When using recommended (pretty stringent) filters, CHESS identifies 3 regions undergoing structural changes during infection. Now let's have a look at genes located in these neighbourhoods

In [164]:
liftover = pd.read_csv('data/tmp/liftoff/neff_c3_liftover.gff', sep='\t', header=None, usecols=[0, 2, 3, 4, 8])
liftover.columns = ['chrom', 'type', 'start', 'end', 'attr']
liftover = liftover.loc[liftover['type'] == 'gene', :]
liftover['accession'] = liftover['attr'].str.replace(r'ID=gene:([^;]*);.*', r'\1')
liftover['desc'] = liftover['attr'].str.replace(r'.*description=([^;]*);.*', r'\1')

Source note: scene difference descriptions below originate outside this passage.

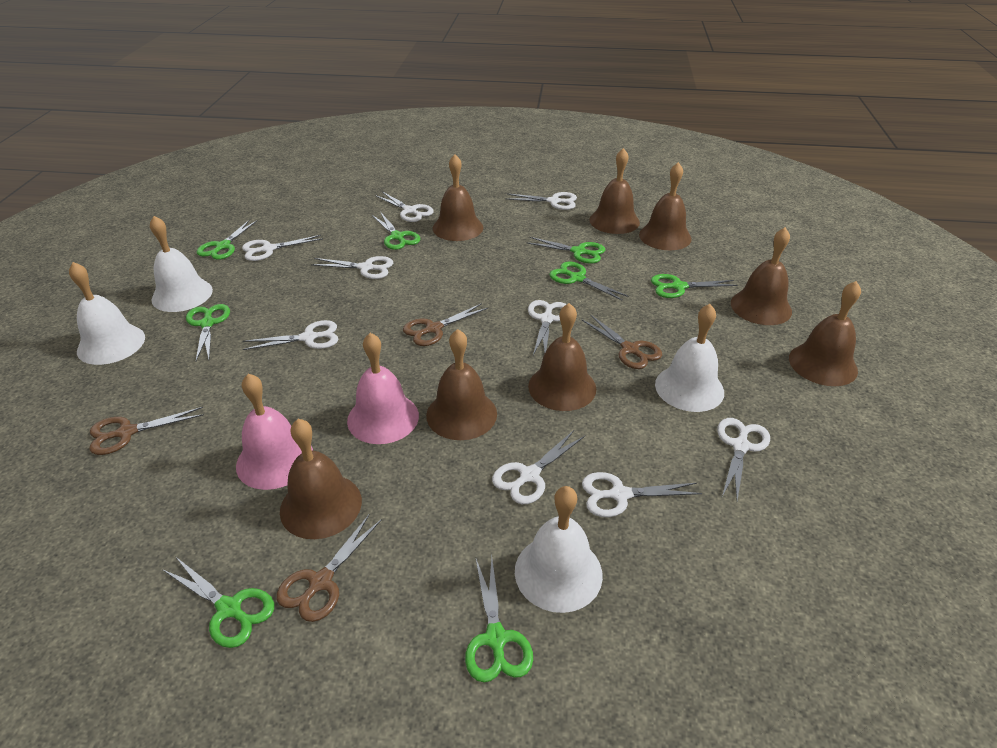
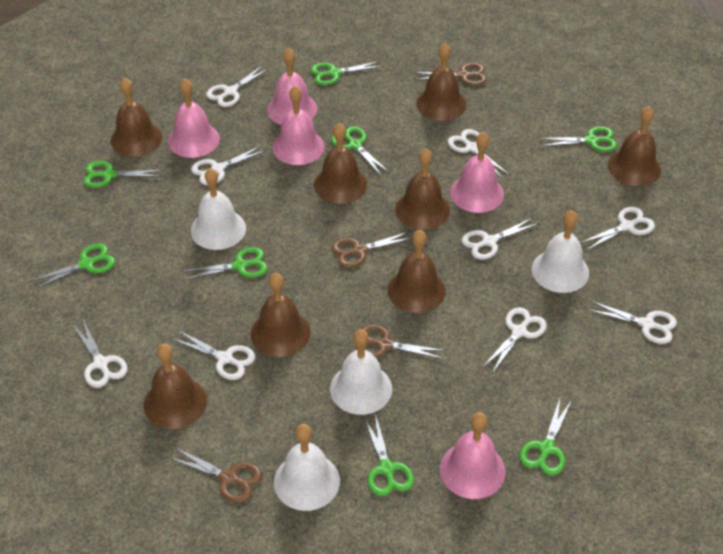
pink bell: 2 -> 5

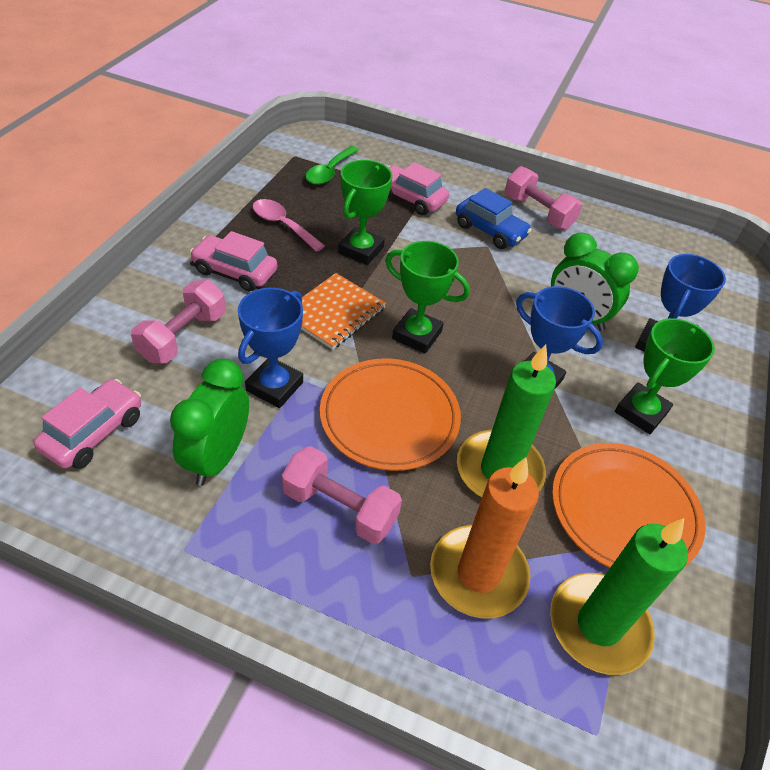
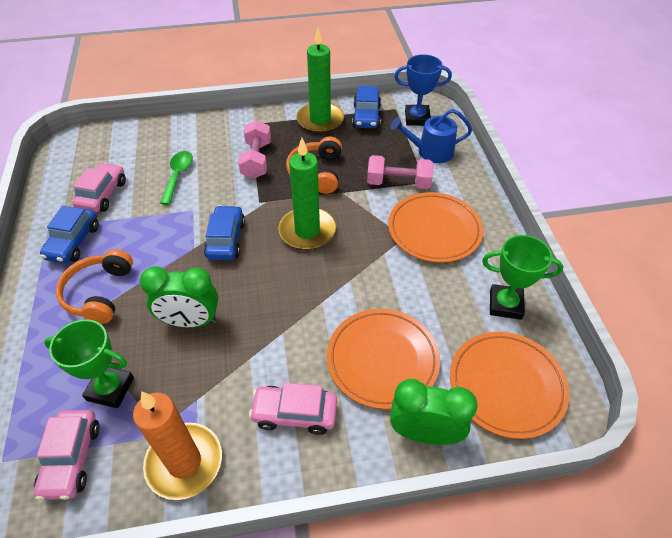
blue car: 1 -> 3
blue trophy: 3 -> 1
blue watering can: 0 -> 1
green trophy: 3 -> 2
orange headphones: 0 -> 2
orange notebook: 1 -> 0
orange plate: 2 -> 3
pink dumbbell: 3 -> 2
pink spoon: 1 -> 0

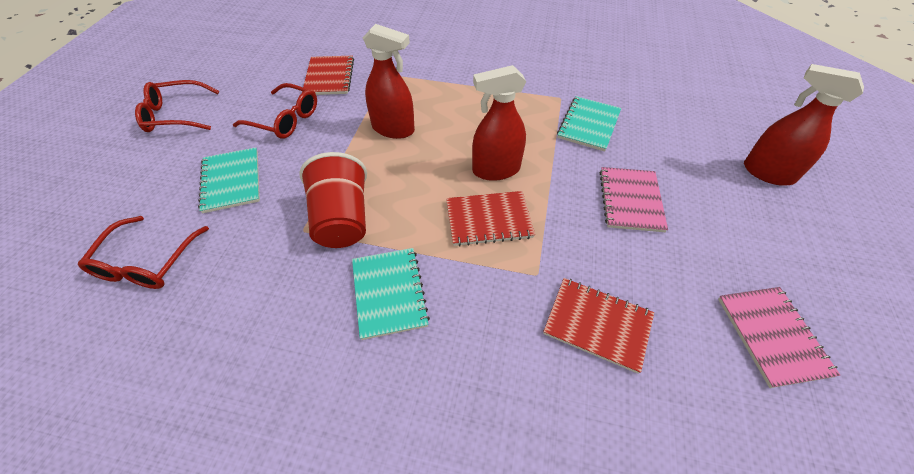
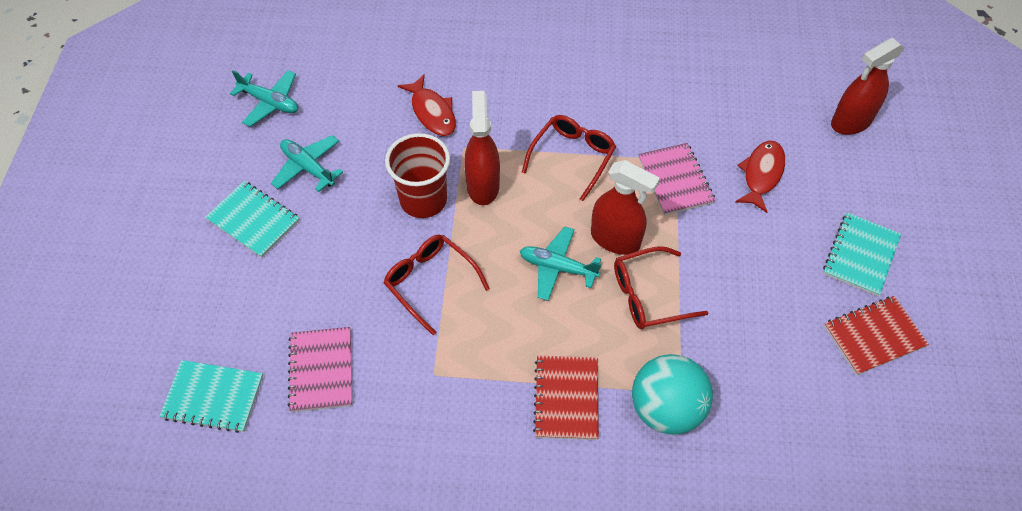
red fish: 0 -> 2
red notebook: 3 -> 2
turquoise ball: 0 -> 1
turquoise plane: 0 -> 3

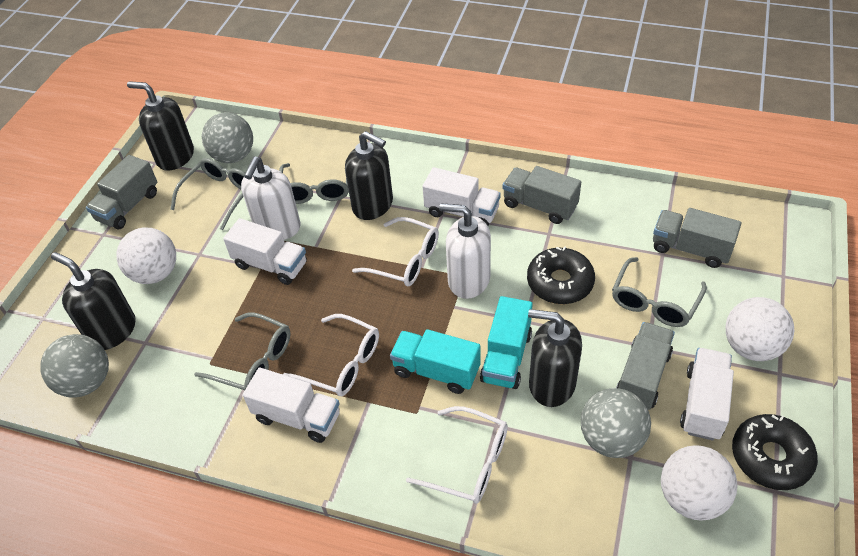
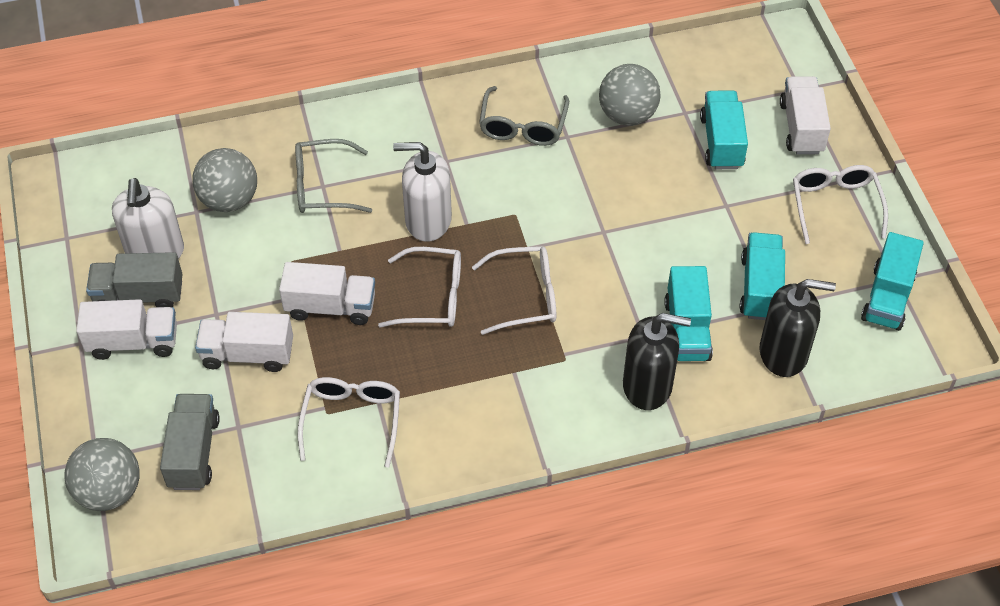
black donut: 2 -> 0
black soap dispenser: 4 -> 2
grey glasses: 4 -> 2
grey truck: 4 -> 2
turquoise truck: 2 -> 4
white ball: 3 -> 0
white glasses: 3 -> 4

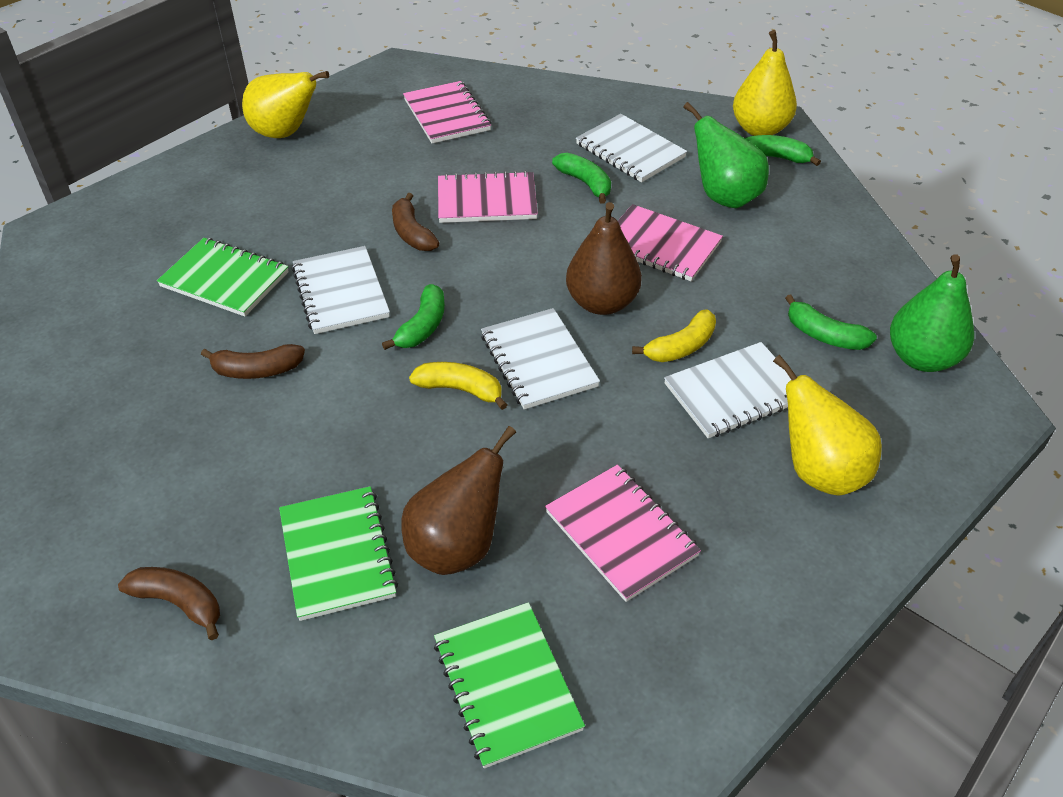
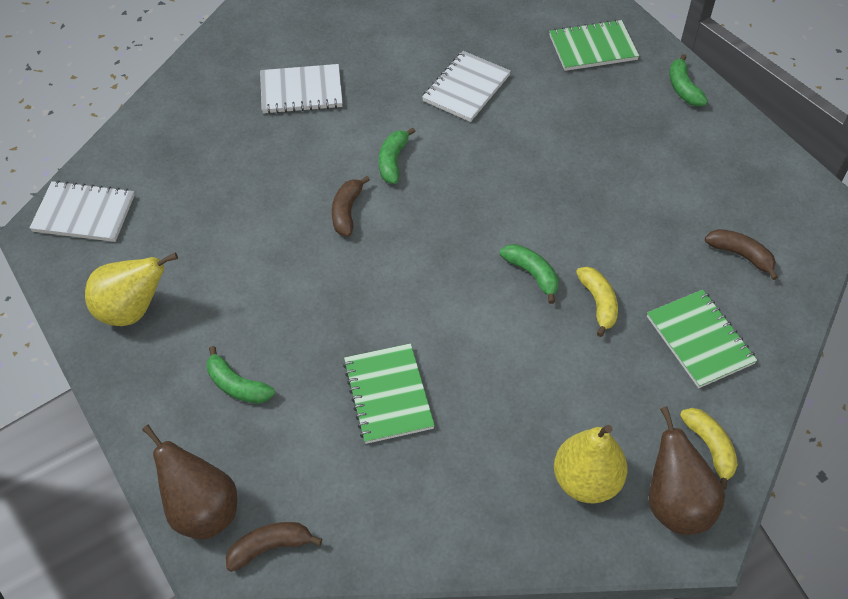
green pear: 2 -> 0
pink notebook: 4 -> 0
white notebook: 4 -> 3
yellow pear: 3 -> 2

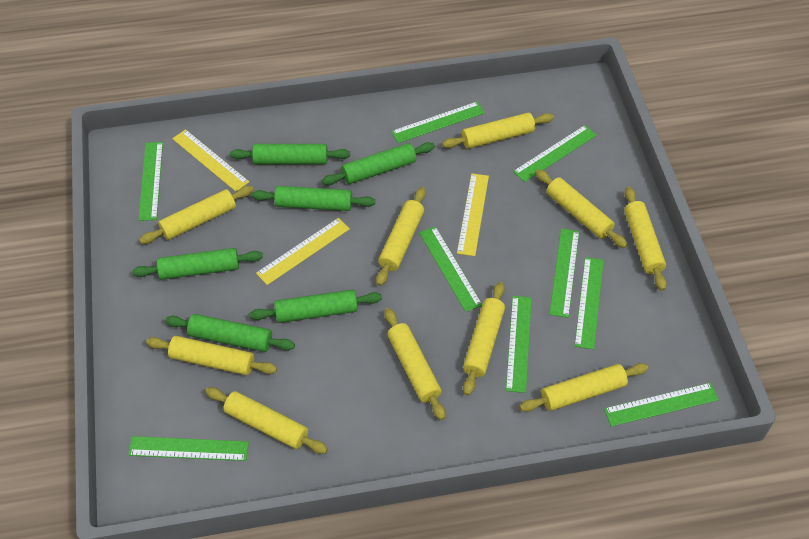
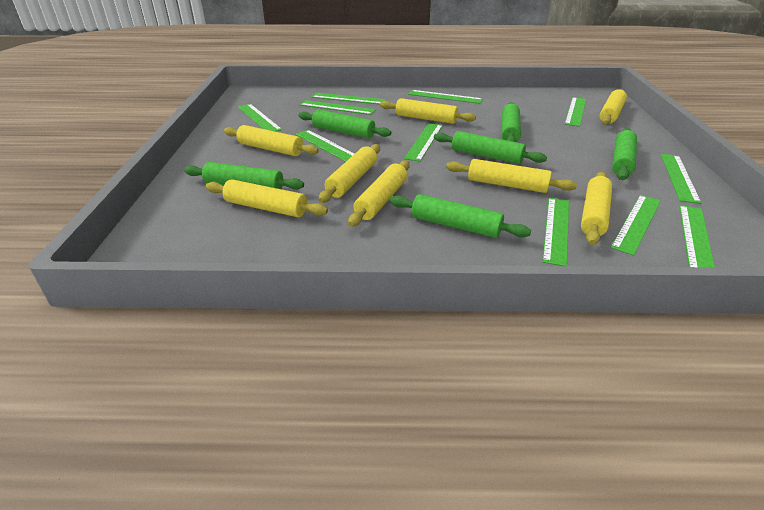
green ruler: 9 -> 11
yellow rolling pin: 10 -> 8
yellow ruler: 3 -> 0

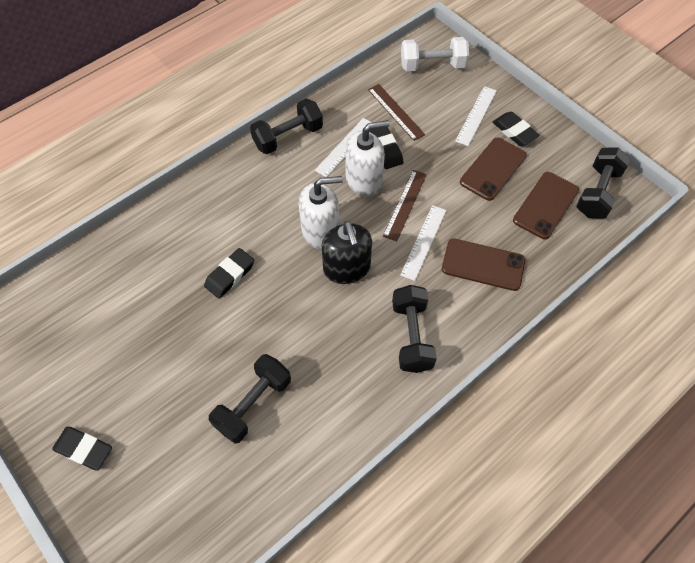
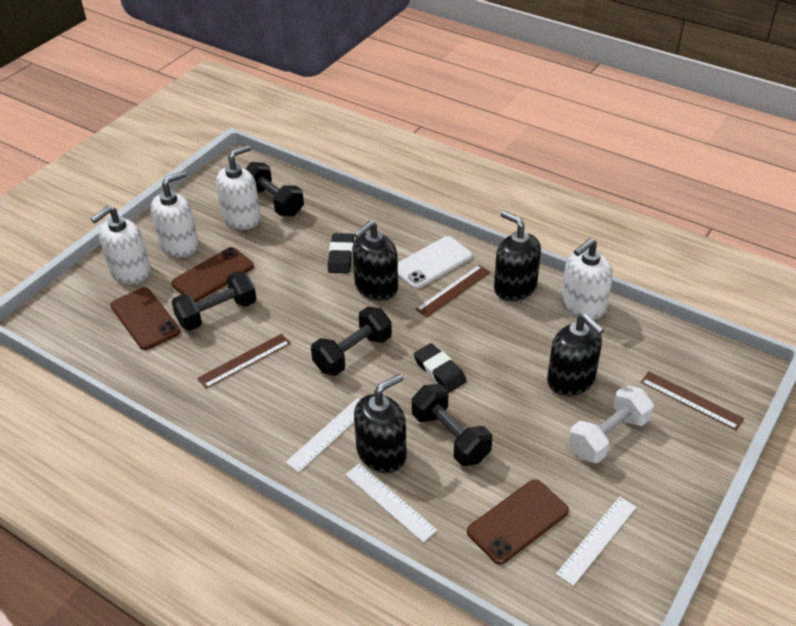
black eraser: 4 -> 2
black soap dispenser: 1 -> 4
brown ruler: 2 -> 3
white phone: 0 -> 1
white soap dispenser: 2 -> 4

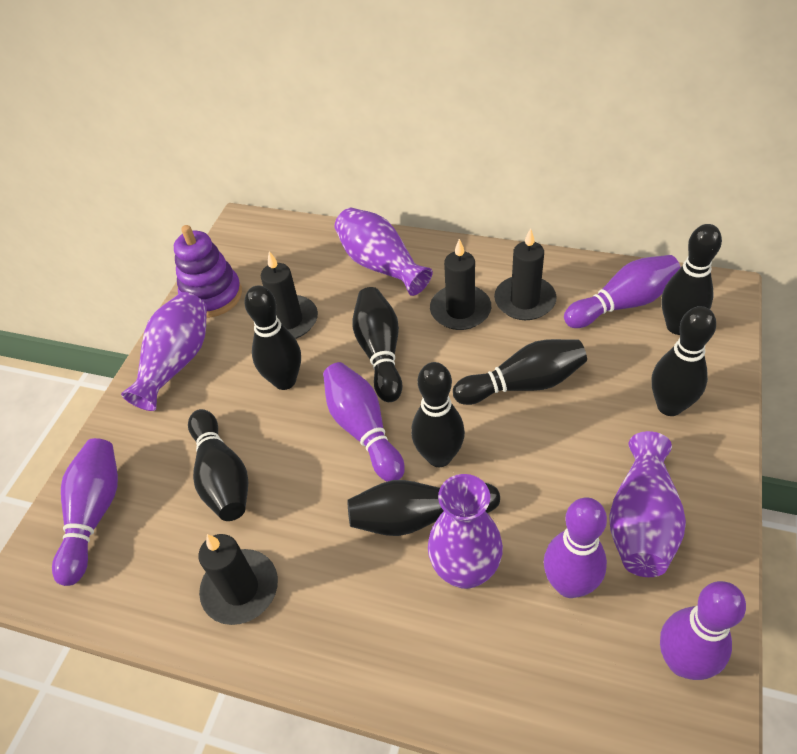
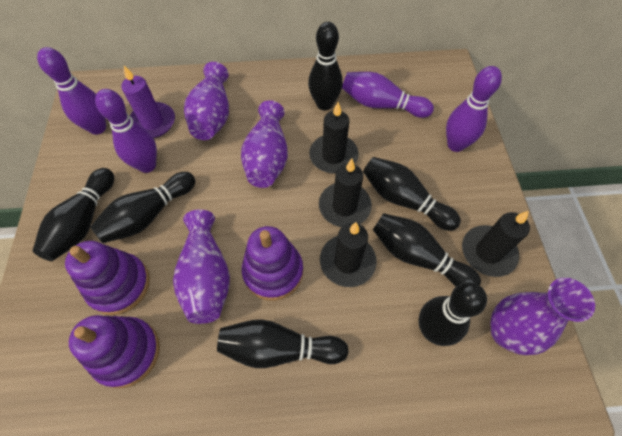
black bowling pin: 8 -> 7
purple bowling pin: 5 -> 4
purple candle: 0 -> 1
purple stacking toy: 1 -> 3

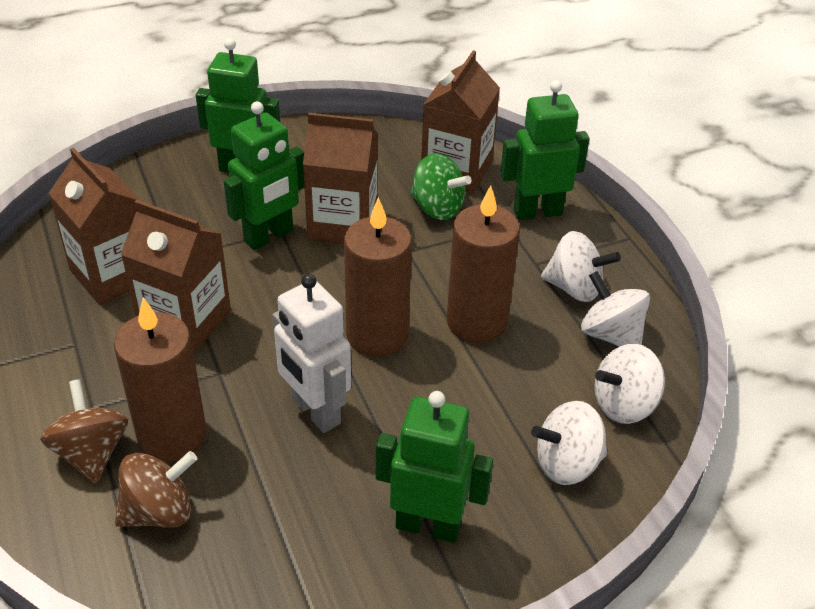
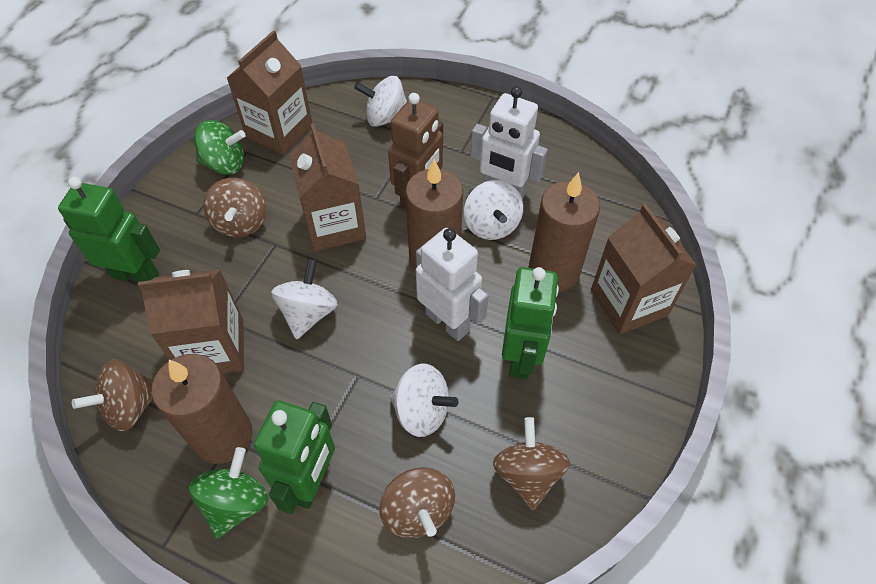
brown robot: 0 -> 1
brown spinning top: 2 -> 4
green robot: 4 -> 3
green spinning top: 1 -> 2
white robot: 1 -> 2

The first region spans scaffold_7:982002-1110001 when concatenating all windows involved. In this region, there is a border shift around bin 20. This shift enlarges a domain containing two genes:
* An AMP binding enzyme domain containing protein
* A fascin subfamily protein. [According to NCBi](https://www.ncbi.nlm.nih.gov/Structure/cdd/cddsrv.cgi?uid=cd00257) these protein are involved in phosphorylation and bind actin. Could be interesting in the context of Legio infection ? (signaling + vesicle transport)

In [6]:
def query_ucsc_df(query, df):
    r_chrom, bp = query.split(':')
    r_start, r_end = map(int, bp.split('-'))
    result = df.query(f'(chrom == "{r_chrom}") & (end >= {r_start}) & (start < {r_end})')
    return result
    
def map_annot_viz(viz_range, genes_df):
    local_genes = query_ucsc_df(viz_range, genes_df)
    r_start = int(viz_range.split(':')[1].split('-')[0])
    local_genes['bin'] = local_genes['start'] // 2000 - r_start//2000
    fig, ax = plt.subplots(1, 3, sharex=True, sharey=True)
    annot_col = ['grey' if a == 'hypothetical protein' else 'blue' for a in local_genes.desc]
    ax[0].imshow(detrend(clr_ctl.matrix(sparse=True, balance=True).fetch(viz_range)).toarray(), cmap='Reds')
    ax[1].imshow(detrend(clr_inf.matrix(sparse=True, balance=True).fetch(viz_range)).toarray(), cmap='Reds')
    ax[0].scatter(local_genes.bin, local_genes.bin, s=10, c=annot_col)
    ax[1].scatter(local_genes.bin, local_genes.bin, s=10, c=annot_col)
    for i, g in local_genes.iterrows():
        if g.desc != 'hypothetical protein':
            ax[2].annotate(s=g.desc[:50], xy=(0.1, g.bin), fontsize=5)

In [123]:
%matplotlib notebook

range_1 = 'scaffold_7:982002-1110001'
map_annot_viz(range_1, liftover)

<IPython.core.display.Javascript object>

The second region spans scaffold_13:1308001-1408001 when concatenating all windows involved. The feature is not so clear here, but we can see a strengthening cross pattern around bin 38. The genes that seem to be involved in this cross (i.e. put into contact) are:
* An aminotransferase (class V)
* Hydroxymethyltransferase
* Homoserine acetyltransferase
* A Rho GAP (GTPase) domain containing protein
* A leucine rich repeat domain containing protein.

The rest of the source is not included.